Suite au constat des publications précédentes, nous annonçons ici, un peu à la manière d’Albert Camus, que notre humanité future sera faite de tolérance ou ne sera pas. Il n’y a pas d’autres choix, que de « vivre ensemble comme des frères ou de périr ensemble comme des bêtes », comme le proclamait l’emblématique voix de Luther King d’Amérique. Dès lors, la question est là, crucialement posée à chacun de nous : allons-nous périr, ou au contraire, serons-nous capables de cette tolérance facteur de paix perpétuelle, qui faisait déjà l’objet des rêves du philosophe Emmanuel Kant, au siècle des Lumières ?

De la tolérance

La tolérance n’est pas issue d’un réflexe spontané, encore moins inné. L’homme est d’abord un loup pour l’homme, un animal féroce à l’égard de ce qui est différent de lui. Dans l’ordre de la nature, la tendance au rejet de l’autre n’est d’ailleurs pas un mal absolu. Elle entraîne la disparition de certaines espèces de vivants, mais c’est elle aussi qui permet aux plus aptes de se préserver et de proliférer. A l’échelle de la civilisation, la réaction primitive de tout humain, face à la différence, c’est encore l’hostilité et le rejet de l’autre. Parce que l’autre est étranger et étrange, parce qu’il est différent et qu’il a d’autres référents, il constitue, à priori, une menace pour l’identité et l’existence de moi qui le rencontre. Ma première réaction consistera alors à le nier, à le mépriser, à le rejeter. Dans ce monde, comme le philosophe Hegel en a fait le constat, une conscience ne se pose qu’en s’imposant. C’est bien ce principe du mépris de l’autre qui a régi les rencontres des peuples et des civilisations tout au long de l’histoire. L’autre, que l’on rencontre ou qui vient vers soi, a toujours été le barbare, le cafre, le mécréant, le gourounga, le kado, l’homme de la brousse, le boyorodian, l’envahisseur.

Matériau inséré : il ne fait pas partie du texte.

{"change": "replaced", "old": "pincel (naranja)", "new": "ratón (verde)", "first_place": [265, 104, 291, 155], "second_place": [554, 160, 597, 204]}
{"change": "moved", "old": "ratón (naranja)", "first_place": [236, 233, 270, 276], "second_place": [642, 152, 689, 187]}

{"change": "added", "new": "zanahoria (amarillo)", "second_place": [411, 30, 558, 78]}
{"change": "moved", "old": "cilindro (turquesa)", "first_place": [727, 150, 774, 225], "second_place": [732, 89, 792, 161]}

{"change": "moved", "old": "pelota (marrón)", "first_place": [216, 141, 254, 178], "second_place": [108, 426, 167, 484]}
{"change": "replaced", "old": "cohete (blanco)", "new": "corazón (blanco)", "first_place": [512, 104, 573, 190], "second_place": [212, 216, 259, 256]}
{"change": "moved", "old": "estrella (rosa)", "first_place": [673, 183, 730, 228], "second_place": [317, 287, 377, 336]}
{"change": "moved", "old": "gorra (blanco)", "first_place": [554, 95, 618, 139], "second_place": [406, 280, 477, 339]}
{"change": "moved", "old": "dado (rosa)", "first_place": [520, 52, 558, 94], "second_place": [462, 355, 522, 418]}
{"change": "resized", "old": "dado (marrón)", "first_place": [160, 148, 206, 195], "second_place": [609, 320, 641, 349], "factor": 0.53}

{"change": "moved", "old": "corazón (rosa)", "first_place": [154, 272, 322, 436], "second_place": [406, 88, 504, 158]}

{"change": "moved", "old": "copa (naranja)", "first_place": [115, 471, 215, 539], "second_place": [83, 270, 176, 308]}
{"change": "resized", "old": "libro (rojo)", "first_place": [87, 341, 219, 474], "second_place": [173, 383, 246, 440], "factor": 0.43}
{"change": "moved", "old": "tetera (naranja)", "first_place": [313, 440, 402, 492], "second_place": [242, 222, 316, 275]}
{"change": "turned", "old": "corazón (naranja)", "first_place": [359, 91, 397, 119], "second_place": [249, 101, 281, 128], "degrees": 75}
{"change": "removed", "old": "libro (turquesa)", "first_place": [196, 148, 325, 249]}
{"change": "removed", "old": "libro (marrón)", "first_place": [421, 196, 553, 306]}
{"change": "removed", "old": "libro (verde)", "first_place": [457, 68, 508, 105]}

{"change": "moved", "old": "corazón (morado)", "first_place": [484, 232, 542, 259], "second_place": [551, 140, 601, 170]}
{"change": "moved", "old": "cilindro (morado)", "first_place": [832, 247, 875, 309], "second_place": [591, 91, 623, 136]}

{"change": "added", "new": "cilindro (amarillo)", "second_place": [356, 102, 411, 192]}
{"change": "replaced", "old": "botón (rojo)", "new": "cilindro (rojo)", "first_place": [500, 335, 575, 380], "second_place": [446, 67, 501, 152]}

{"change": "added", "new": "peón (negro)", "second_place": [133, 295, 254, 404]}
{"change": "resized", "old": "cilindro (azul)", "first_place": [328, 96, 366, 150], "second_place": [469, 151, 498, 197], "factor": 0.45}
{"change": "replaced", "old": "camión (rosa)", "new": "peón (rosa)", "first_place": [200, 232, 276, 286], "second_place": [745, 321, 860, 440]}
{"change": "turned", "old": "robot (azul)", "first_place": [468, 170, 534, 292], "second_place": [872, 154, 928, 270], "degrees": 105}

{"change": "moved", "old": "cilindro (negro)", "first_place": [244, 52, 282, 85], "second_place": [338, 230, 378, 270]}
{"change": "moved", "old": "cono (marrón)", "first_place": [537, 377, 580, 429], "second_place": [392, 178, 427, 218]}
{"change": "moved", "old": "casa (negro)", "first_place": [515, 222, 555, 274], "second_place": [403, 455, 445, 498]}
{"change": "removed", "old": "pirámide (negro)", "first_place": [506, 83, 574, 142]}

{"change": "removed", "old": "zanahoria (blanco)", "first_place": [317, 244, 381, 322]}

Notre civilisation est donc née avec l’intolérance comme principe. Mais, sa survie exige, justement, une remise en cause des réflexes de son enfance barbare. Elle ne peut continuer avec ce principe de la lutte pour l’élimination de l’autre, parce que les moyens de destruction ont atteint ce paroxysme qui met en danger toutes les parties en présence. La négation de l’autre, ne peut déboucher alors que sur d’horribles situations dont l’histoire nous fournit une pléthore d’exemples. Les guerres de tribus et de clans, les croisades meurtrières des chevaliers chrétiens, les djihads islamistes d’un certain temps, l’inquisition moyenâgeuse, les massacres colonialistes, les purges révolutionnaires et sanguinaires, les barbaries nationalistes qui produisirent l’holocauste en Europe et des génocides un peu partout dans le monde, le terrorisme religieux de notre temps, sont autant d’exemples qui nous incitent à promouvoir le respect de la différence et la tolérance des valeurs d’autrui. Par l’éducation en famille, à l’école formelle, dans les médias, il y a urgence à généraliser une vision pacifiée des relations humaines, une conscience aiguë de l’acceptation des autres dans leurs différences.
Le principe de la tolérance n’est pas au-dessus de nos capacités humaines. Il n’implique pas de s’effacer au profit de l’autre. Il ne nous oblige même pas à aimer l’autre. La tolérance veut dire tout simplement l’acceptation de l’autre dans un espace communément partagé. On peut la figurer de la manière caricaturale suivante : « Je suis moi et tu es toi ; tu n’es pas comme moi, mais toi aussi tu mérites une place dans ce monde, où tu vivras avec tes valeurs, souvent en concurrence avec moi, mais jamais pour me nier ».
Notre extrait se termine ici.